Redaktur: Muhsin E Bijo Dirajo

PADANG — Masih ditemukan adanya tindakan yang tidak tepat oleh pihak sekolah di sejumlah daerah di Provinsi Sumatera Barat, terkait dengan sengaja menahan ijazah siswa, akibat tidak membayarkan uang komite sekolah mendapat perhatian serius dari Ombudsman.

Asisten Ombudsman Sumatera Barat, Adel Wahidi menilai, tindakan itu bukanlah kewenangannya pihak komite sekolah. Pihak komite di sekolah hanya boleh dalam bentuk bantuan dan sumbangan, dan tidak boleh dalam hal melakukan pungutan.

“Kenapa demikian, setiap siswa itu kan menerima dana BOS. Di dalam BOS itu, sudah ada anggaran pengadaan ijazah, sampai-sampai jasa untuk menuliskan nilai ke ijazah itu ada di BOS, atau di DIPA sekolah,” katanya di Padang, Kamis (20/2/2020).

Ia menyatakan hal tersebut perlu dipahami oleh seluruh pihak komite sekolah. Sehingga tidak ada lagi melakukan tindakan yang berhubungan dengan hak siswanya.

“Baru kemarin untuk SMKN 8 Padang setelah kita temui ke sekolahnya, dan kita tanya persoalannya, serta kita beri pemahaman. Barulah ijazah siswa yang ditahan itu, diserahkan di hadapan kita. Hal semacam ini jangan sampai terulang lagi, kasihan siswanya,” ujarnya.

Tapi, setelah Ombudsman memintai keterangannya pihak SMKN 8 Padang itu, pengakuan pihak sekolah dan komite masalah penahan ijazah ini, tidak seperti yang disangkakan oleh pelapor, tapi malah sebuah miss komunikasi saja, serta adanya syarat lain yang belum dilengkapi siswa yang bersangkutan untuk pengambilan ijazah.

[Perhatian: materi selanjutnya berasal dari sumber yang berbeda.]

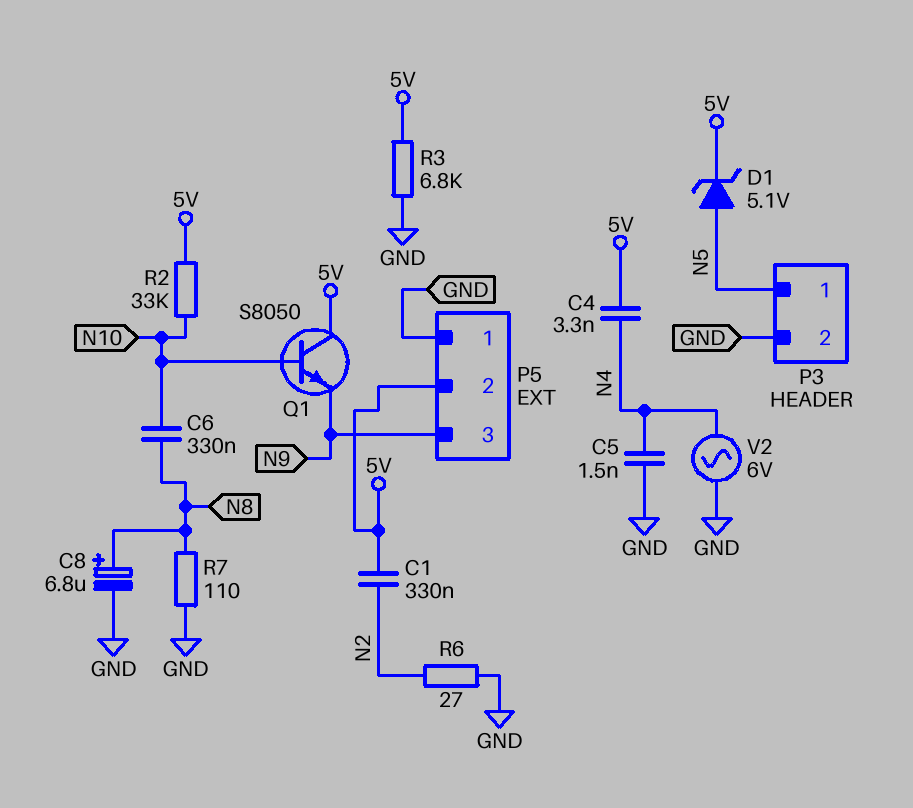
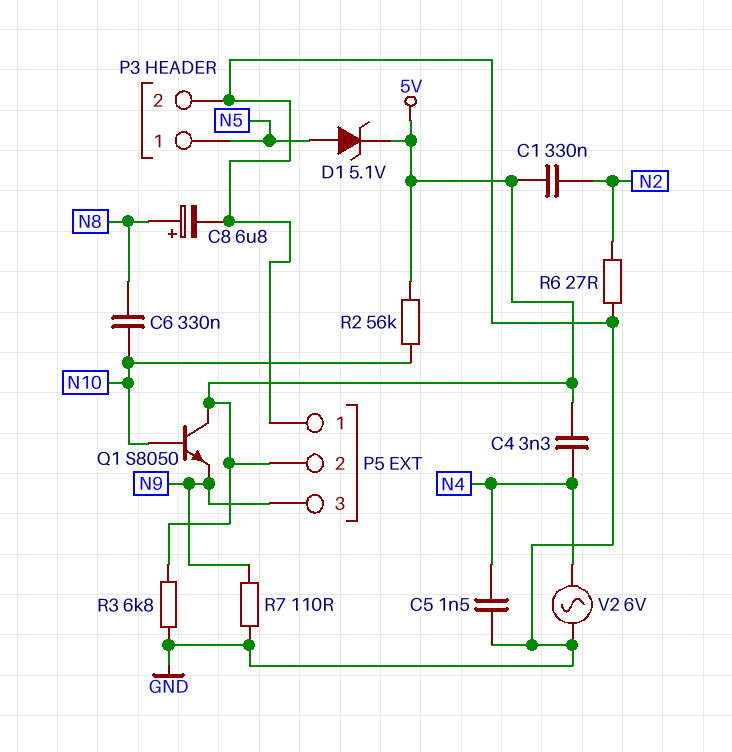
R2: 33k (5V, N10) -> 56k (5V, N10)
R7: 110 (GND, N8) -> 110 (GND, N9)

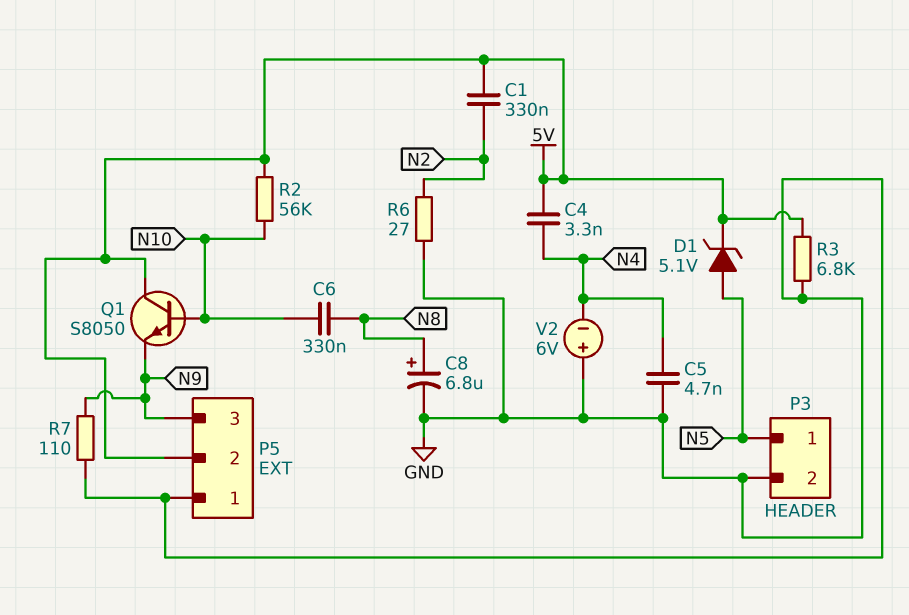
C5: 1.5nF (GND, N4) -> 4.7nF (GND, N4)
V2: AC 6V (GND, N4) -> 6V (plus GND, minus N4)

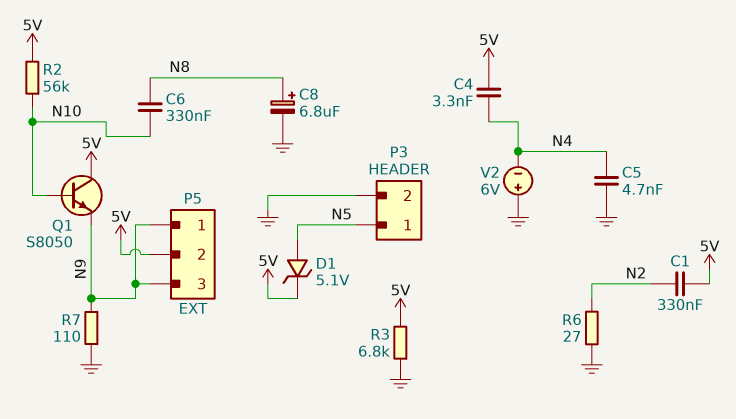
P5 pin 1: GND -> N9

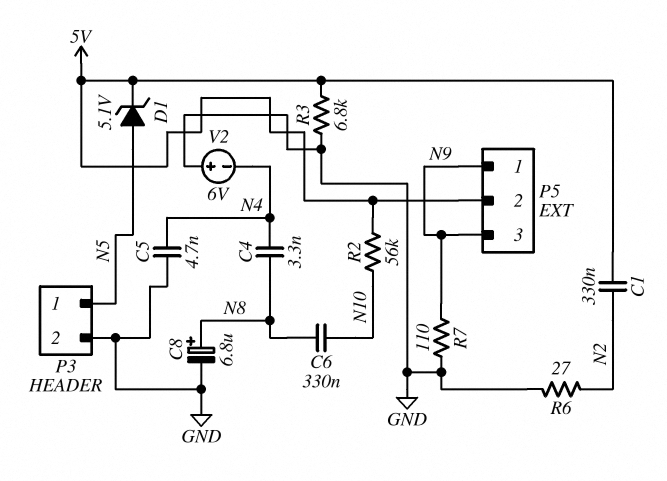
C4: 3.3nF (5V, N4) -> 3.3nF (N4, N8)
Q1: NPN S8050 (B N10, C 5V, E N9) -> none

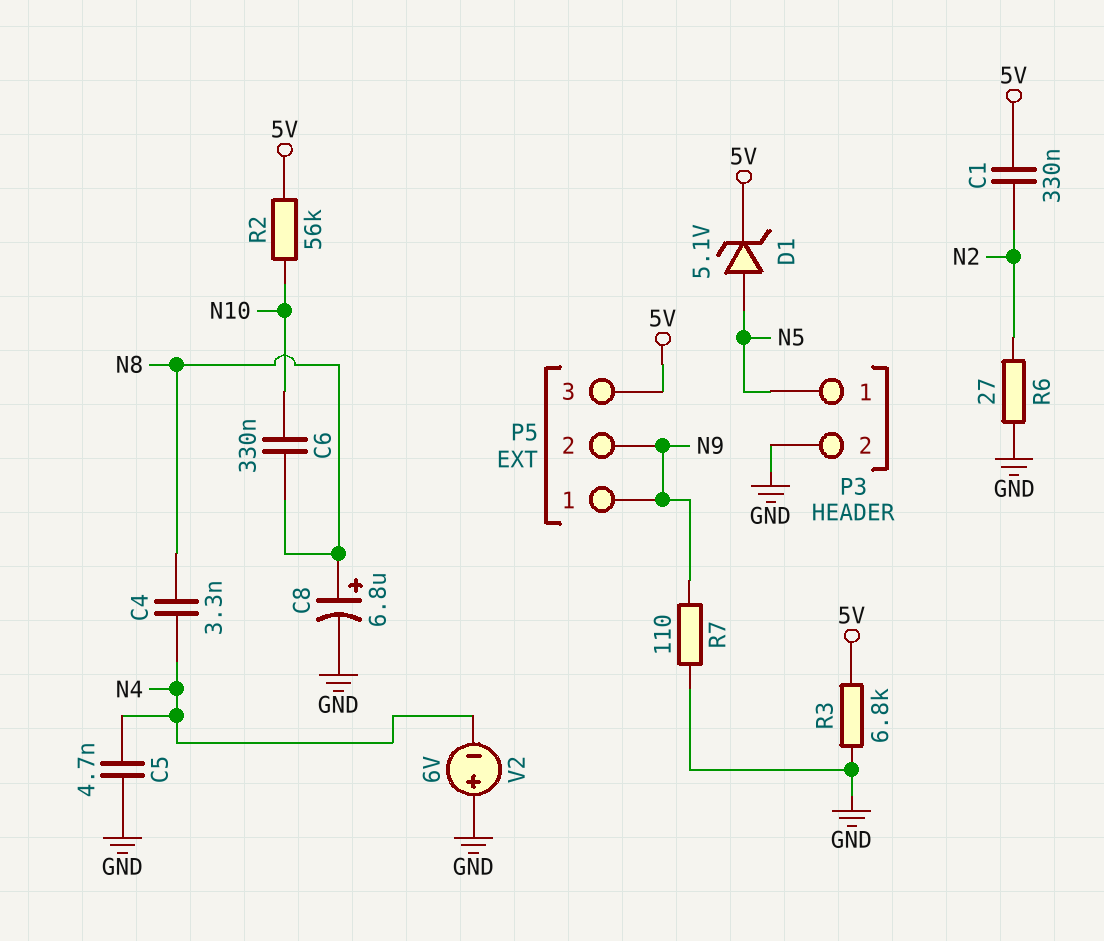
P5 pin 2: 5V -> N9
P5 pin 3: N9 -> 5V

Adel menyatakan Ombudsman merasa ada hal yang janggal dalam kasus kali ini, karena Kepala Sekolah dan Ketua Komite tidak dapat menjelaskan apa miss komunikasi dan syarat yang belum dilengkapi itu. Padahal, aduan yang masuk ke Ombudsman, orang tua murid menyatakan sudah datang ke sekolah, dan sudah menyerahkan surat keterangan tidak mampu, tapi ijazah anaknya masih saja ditahan.